U.S. Rep. Ayanna Pressley declined to say whether or not she could be rescinding her endorsement for district legal professional candidate Ricardo Arroyo, who’s pushing for the discharge of police data he says will exonerate him of previous sexual assault allegations.
“I think there’s a lot we’re still learning about that,” Pressley, a Democrat, informed reporters Saturday at a marketing campaign rally in Boston, the place she threw her help behind gubernatorial candidate Attorney General Maura Healey and AG hopeful Andrea Campbell.
“But today, I’m here to talk about this justice seeker on the ballot, and why we need her in this moment, and I’m gonna go vote,” she stated, earlier than abruptly ending the media availability.
While three different big-name endorsers, City Council President Ed Flynn, former U.S. Rep. Joseph Kennedy III and Ironworkers Local 7, rescinded their help for Arroyo’s marketing campaign for Suffolk DA following a Globe report that detailed allegations of sexual assault throughout Arroyo’s late teenage years, Pressley is amongst those that have remained mum on the matter.
Boston Mayor Michelle Wu has refused to take a place, and U.S. Sens. Elizabeth Warren and Ed Markey have ignored requests for touch upon the 2 previous complaints lobbied in opposition to Arroyo, who’s at present the council vp.

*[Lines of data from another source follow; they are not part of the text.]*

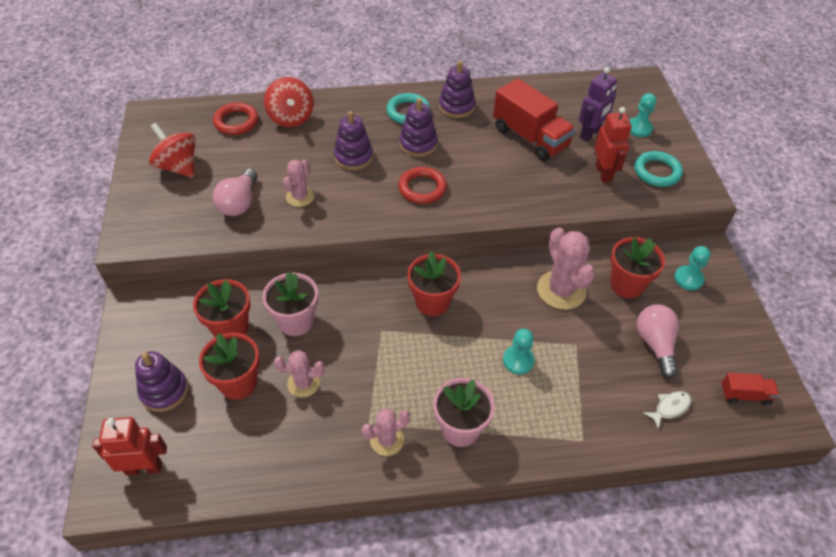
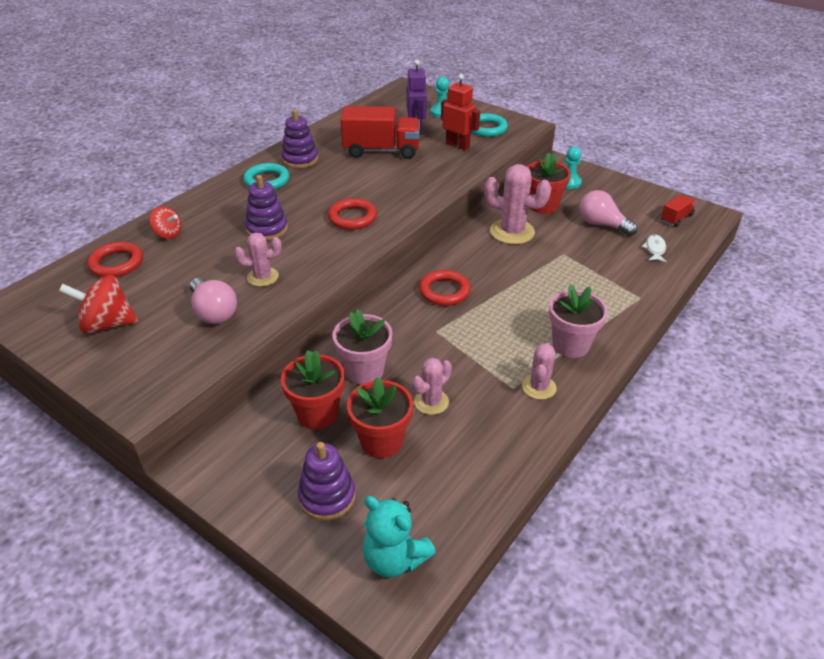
camera: 45 degrees left, 10 degrees down
(144, 468) = (394, 558): red robot -> turquoise teddy bear
(291, 118) = (168, 234): red spinning top -> red spinning top, size x0.62
(300, 197) = (263, 277): pink cactus -> pink cactus turned 75 degrees counterclockwise
(418, 144) = (306, 195): purple stacking toy -> none
(432, 302) = (444, 291): red flower pot -> red ring
(518, 360) = (545, 284): turquoise pawn -> none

In an announcement shared with the Herald, Arroyo stated he helps a push from his fellow City Councilor Frank Baker, who has filed a “Section 17F” order, calling for Wu to launch all paperwork “related to any of the Boston Police Department’s investigation” of the DA candidate, “while preserving the victims’ privacy.”
“I have already asked for these files from the Boston Police Department, with redactions to protect the privacy of the complainants, and I fully support this effort as well,” Arroyo stated.

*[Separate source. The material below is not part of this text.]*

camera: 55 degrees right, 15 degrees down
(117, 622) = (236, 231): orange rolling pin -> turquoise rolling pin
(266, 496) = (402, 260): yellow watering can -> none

“I know that the release of all the documents, including the ones that have been intentionally withheld by those who illegally leaked them, will confirm that the allegations were determined to be unfounded.”
Arroyo, a 34-year-old councilor from Hyde Park, has denied the allegations lobbied in opposition to him when he was a youngster, for which he was by no means criminally charged, and blasted what he stated have been incomplete paperwork leaked by rival DA Kevin Hayden’s workplace as a political hit job.
Despite the controversy, a number of of Arroyo’s fellow councilors proceed to face by him, together with Tania Fernandes Anderson and Kendra Lara, who reiterated her help on Saturday.
“I think that it’s very obviously an illegal leak from DA Kevin Hayden’s office,” Lara stated, including that it was geared toward impacting the Sept. 6 major. “The accusation was found to be unfounded and the case was closed. Councilor Arroyo hasn’t been found of any wrongdoing by anyone.”
Hayden has responded to these claims by specializing in what he described as disparities between the Globe’s report and Arroyo’s altering story about what occurred a long time in the past.
“In the recent Globe story Ricardo Arroyo was clearly caught lying multiple times to reporters as he made seemingly frantic attempts to cover up the disturbing accusations against him,” a Hayden spokesman stated.
“In the statement he put out after the fact he continues to change his story while also tossing out completely false and unfounded accusations in order to deflect from his own misconduct,” he stated.
Elsewhere on Saturday, Warren, Wu and former Boston Mayor Kim Janey formally endorsed Shannon Liss-Riordan for legal professional basic at an early vote rally in Copley Square.
Herald reporter Marie Szaniszlo contributed to this report.